Plaintiff challenges the ALJ's decision by claiming that the ALJ did not fairly and accurately summarize the medical and non-medical evidence in the record and, accordingly, that the ALJ did not properly evaluate plaintiff's RFC. [JS 3, 11.]


Following the ALJ's decision denying plaintiff's claim for benefits on February 20, 2007, plaintiff requested review before the Appeals Council on March 13, 2007. [JS 2.] Plaintiff submitted additional evidence, including treatment records and a physical functional capacity questionnaire completed by Dr. Nathaniel Neal, plaintiff's treating doctor.*fn2 [AR 6.] Dr. Neal determined that plaintiff could sit for up to forty-five minutes and stand up to five minutes in an eight hour workday. [AR 906.] He also stated that plaintiff would need to do a job that permitted breaks at will and shifts in position (from standing, sitting or walking) at will. [Id.] He determined that plaintiff could stand less than two hours in an eight hour workday and sit for about two hours, could occasionally carry a maximum of ten pounds, and could use her hands to grasp, turn or twist objects up to ten percent of the time, use her fingers for fine manipulation between ten and fifteen percent of the time, and could use her arms to reach up to five percent of the time during an eight hour workday. [AR 906-907.] He also found that plaintiff could never bend and could twist up to ten percent of the time during an eight hour workday. [AR 907.] Finally, Dr. Neal determined that plaintiff would have to take more than three days off of work each month due to her impairment. [AR 908.]

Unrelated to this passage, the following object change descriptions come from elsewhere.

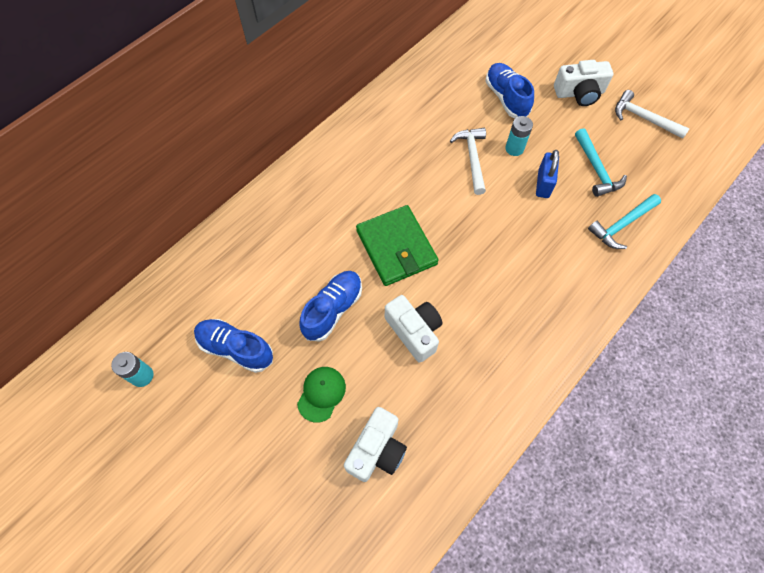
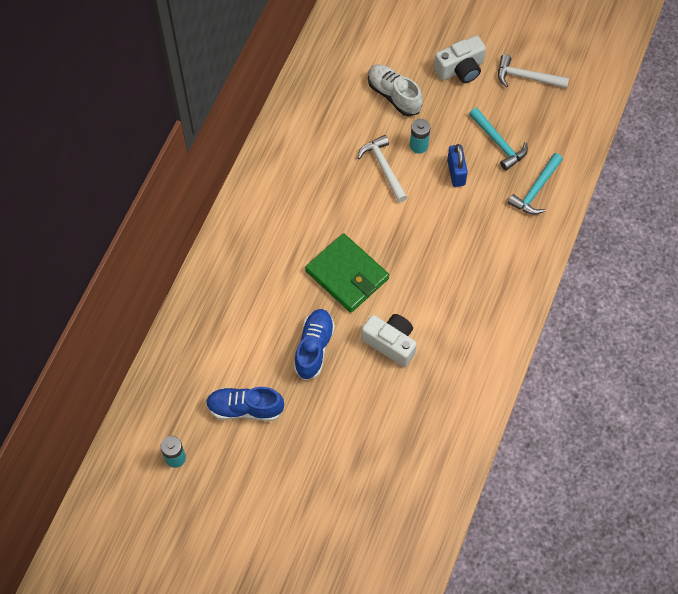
camera: 20 degrees left, 0 degrees up
(321, 394) = (334, 419): green cap -> none
(377, 450) = (397, 447): white camera -> none
(506, 98) = (394, 95): blue shoe -> white shoe

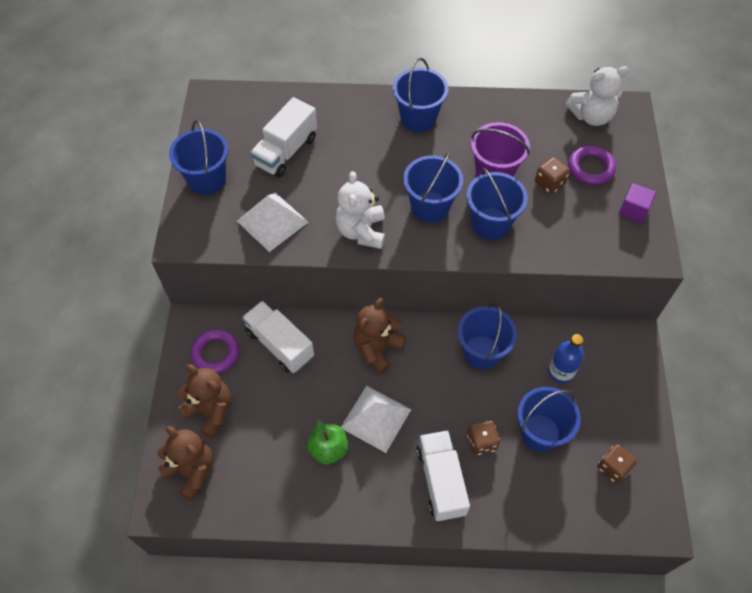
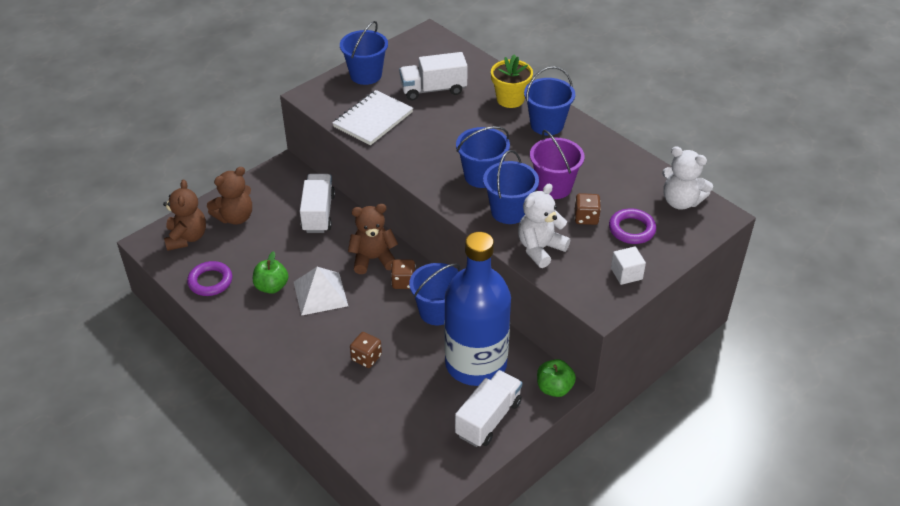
camera: 45 degrees right, 15 degrees down
(210, 411) = (235, 217): brown teddy bear -> brown teddy bear turned 60 degrees clockwise
(216, 353) = (277, 191): purple ring -> purple ring (210, 281)
(272, 221) = (373, 119): white pyramid -> white notebook
(360, 114) = (510, 99): none -> yellow flower pot
(361, 231) = (418, 159): white teddy bear -> white teddy bear (540, 249)
(441, 481) = (312, 356): white truck -> white truck (488, 418)
(540, 432) = (412, 384): blue bucket -> none
(561, 372) = (476, 364): blue bottle -> blue bottle, size x2.38
(613, 468) = (432, 443): brown dice -> brown dice (403, 282)
(632, 342) = (554, 388): none -> green apple
(633, 210) = (626, 274): purple cube -> white cube

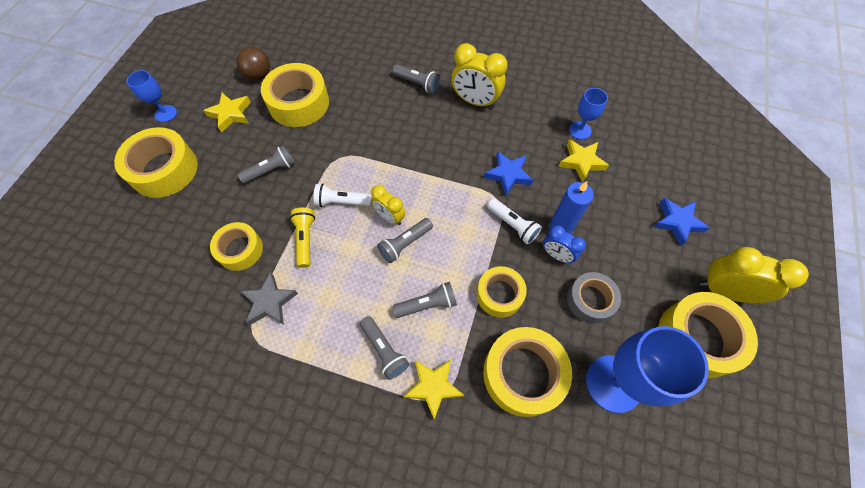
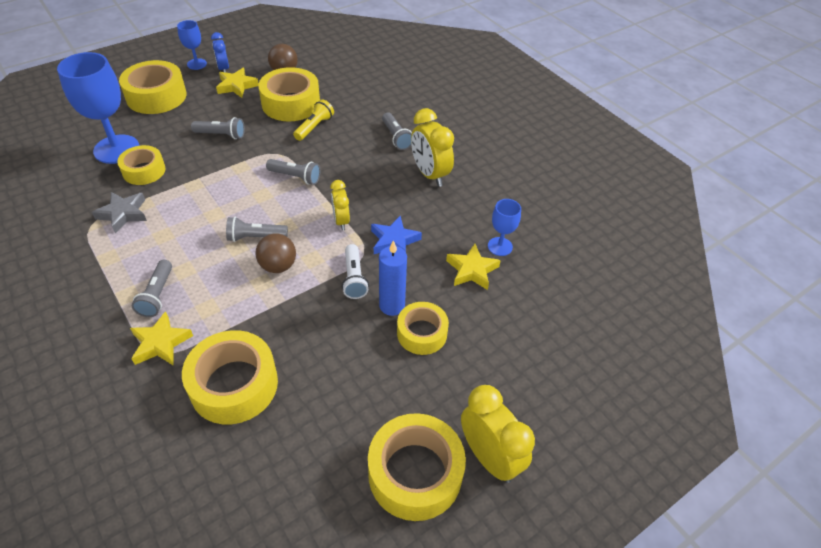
camera: 35 degrees right, 15 degrees down
(305, 239) = (191, 191): yellow flashlight -> yellow flashlight (314, 127)
(342, 202) = (244, 183): white flashlight -> none
(390, 217) = (266, 213): yellow clock -> yellow clock (341, 221)
(427, 304) = (223, 287): grey flashlight -> grey flashlight (295, 177)
(449, 255) = (278, 266): none -> brown ball
(499, 294) = (284, 318): yellow tape -> yellow tape (422, 333)
(556, 255) = (365, 323): blue clock -> blue clock (223, 69)
(590, 300) = (352, 374): grey tape -> none
(613, 383) = (297, 448): blue goblet -> blue goblet (116, 149)
(677, 222) = (509, 372): blue star -> none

On April 9, 2009, the Appeals Council issued an order stating that "[a]lthough Dr. Neal is a treating physician, his opinion is not supported by medical evidence in the file and is given little weight." [AR 6.] In cases where, as here, evidence has been considered for the first time by the Appeals Council, the court will "consider on appeal both the ALJ's decision and the additional material submitted to the Appeals Council." Ramirez v. Shalala, 8 F.3d 1449, 1452 (9th Cir. 1993). In this case, the Appeals Council summarily dismissed five years of medical records from Dr. Neal. [AR 6, 732-970.] Additionally, it is not apparent from the ALJ's decision or the list of evidence presented at the administrative hearing that the ALJ had a chance to review any of Dr. Neal's records. [AR 1, 96-113.] The questionnaire completed by Dr. Neal and his medical records are significant and probative to the disability determination and should have been considered by the Commissioner. Id. at 1454 (reversing Commissioner's decision when Appeals Council disregarded relevant medical evidence); see also Booz v. Secretary, 734 F.2d 1378, 1380 (9th Cir. 1984)(remanding for reconsideration by the ALJ where there is a "reasonable possibility" that new evidence would have changed the outcome of the case). Accordingly, reversal is required.


The decision whether to remand for further proceedings is within the discretion of the district court. Harman v. Apfel, 211 F.3d 1172, 1175-1178 (9th Cir. 2000). Where no useful purpose would be served by further proceedings, or where the record has been fully developed, it is appropriate to exercise this discretion to direct an immediate award of benefits. Harman, 211 F.3d at 1179 (decision whether to remand for further proceedings turns upon their likely utility). However, where there are outstanding issues that must be resolved before a determination can be made, and it is not clear from the record that the ALJ would be required to find the claimant disabled if all the evidence were properly evaluated, remand is appropriate. Id. Here, as set out above, outstanding issues remain before a finding of disability can be made. In particular, where critical evidence appears to have been presented first to the Appeals Council and not before the ALJ, a new evidentiary hearing is required so that the ALJ may have an opportunity to evaluate the evidence. Id. at 1180. Accordingly, remand is appropriate.


Accordingly, IT IS ORDERED that:

1. The decision of the Commissioner is REVERSED.

2. This action is REMANDED to defendant, pursuant to Sentence Four of 42 U.S.C. § 405(g), for further proceedings as discussed above.

3. The Clerk of the Court shall serve this Decision and Order and the Judgment herein on all parties or counsel.